Begin with the first line of the entries below and reproduce each line exactly, ending with the line that holds "line: (215, 387)".

(Spatial edit records)
——

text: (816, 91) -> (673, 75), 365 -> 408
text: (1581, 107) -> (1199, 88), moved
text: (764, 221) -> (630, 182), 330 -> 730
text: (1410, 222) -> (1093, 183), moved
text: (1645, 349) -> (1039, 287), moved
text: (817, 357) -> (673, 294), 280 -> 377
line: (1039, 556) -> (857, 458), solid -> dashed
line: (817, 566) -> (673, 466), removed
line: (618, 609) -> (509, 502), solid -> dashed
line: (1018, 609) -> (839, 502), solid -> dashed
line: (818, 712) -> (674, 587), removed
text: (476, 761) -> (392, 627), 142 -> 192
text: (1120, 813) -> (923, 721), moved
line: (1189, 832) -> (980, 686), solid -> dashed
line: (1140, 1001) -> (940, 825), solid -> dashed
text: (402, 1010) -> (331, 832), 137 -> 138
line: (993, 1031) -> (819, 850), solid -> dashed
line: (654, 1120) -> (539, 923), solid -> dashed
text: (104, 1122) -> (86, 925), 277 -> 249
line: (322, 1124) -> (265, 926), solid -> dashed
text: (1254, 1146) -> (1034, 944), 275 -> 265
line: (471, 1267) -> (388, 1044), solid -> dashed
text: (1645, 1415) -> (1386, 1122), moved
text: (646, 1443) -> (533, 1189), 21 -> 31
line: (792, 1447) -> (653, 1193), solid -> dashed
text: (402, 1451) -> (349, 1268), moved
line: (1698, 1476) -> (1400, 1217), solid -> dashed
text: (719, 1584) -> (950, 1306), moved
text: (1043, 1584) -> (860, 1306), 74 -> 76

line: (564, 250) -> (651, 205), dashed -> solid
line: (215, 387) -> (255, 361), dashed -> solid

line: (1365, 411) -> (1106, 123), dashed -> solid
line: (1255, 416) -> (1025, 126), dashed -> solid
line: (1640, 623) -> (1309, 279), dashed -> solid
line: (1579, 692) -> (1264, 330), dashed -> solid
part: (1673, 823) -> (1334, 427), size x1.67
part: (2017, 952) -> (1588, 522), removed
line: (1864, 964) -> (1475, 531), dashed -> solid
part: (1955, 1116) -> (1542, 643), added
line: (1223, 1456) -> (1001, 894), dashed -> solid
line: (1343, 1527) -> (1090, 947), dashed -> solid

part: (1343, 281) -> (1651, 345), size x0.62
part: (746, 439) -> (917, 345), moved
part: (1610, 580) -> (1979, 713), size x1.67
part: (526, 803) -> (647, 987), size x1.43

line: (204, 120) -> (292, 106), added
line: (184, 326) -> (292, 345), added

——

EXERCISE OUTPUT:
text: (816, 91) -> (673, 75), 365 -> 408
text: (1581, 107) -> (1199, 88), moved
text: (764, 221) -> (630, 182), 330 -> 730
text: (1410, 222) -> (1093, 183), moved
text: (1645, 349) -> (1039, 287), moved
text: (817, 357) -> (673, 294), 280 -> 377
line: (1039, 556) -> (857, 458), solid -> dashed
line: (817, 566) -> (673, 466), removed
line: (618, 609) -> (509, 502), solid -> dashed
line: (1018, 609) -> (839, 502), solid -> dashed
line: (818, 712) -> (674, 587), removed
text: (476, 761) -> (392, 627), 142 -> 192
text: (1120, 813) -> (923, 721), moved
line: (1189, 832) -> (980, 686), solid -> dashed
line: (1140, 1001) -> (940, 825), solid -> dashed
text: (402, 1010) -> (331, 832), 137 -> 138
line: (993, 1031) -> (819, 850), solid -> dashed
line: (654, 1120) -> (539, 923), solid -> dashed
text: (104, 1122) -> (86, 925), 277 -> 249
line: (322, 1124) -> (265, 926), solid -> dashed
text: (1254, 1146) -> (1034, 944), 275 -> 265
line: (471, 1267) -> (388, 1044), solid -> dashed
text: (1645, 1415) -> (1386, 1122), moved
text: (646, 1443) -> (533, 1189), 21 -> 31
line: (792, 1447) -> (653, 1193), solid -> dashed
text: (402, 1451) -> (349, 1268), moved
line: (1698, 1476) -> (1400, 1217), solid -> dashed
text: (719, 1584) -> (950, 1306), moved
text: (1043, 1584) -> (860, 1306), 74 -> 76

line: (564, 250) -> (651, 205), dashed -> solid
line: (215, 387) -> (255, 361), dashed -> solid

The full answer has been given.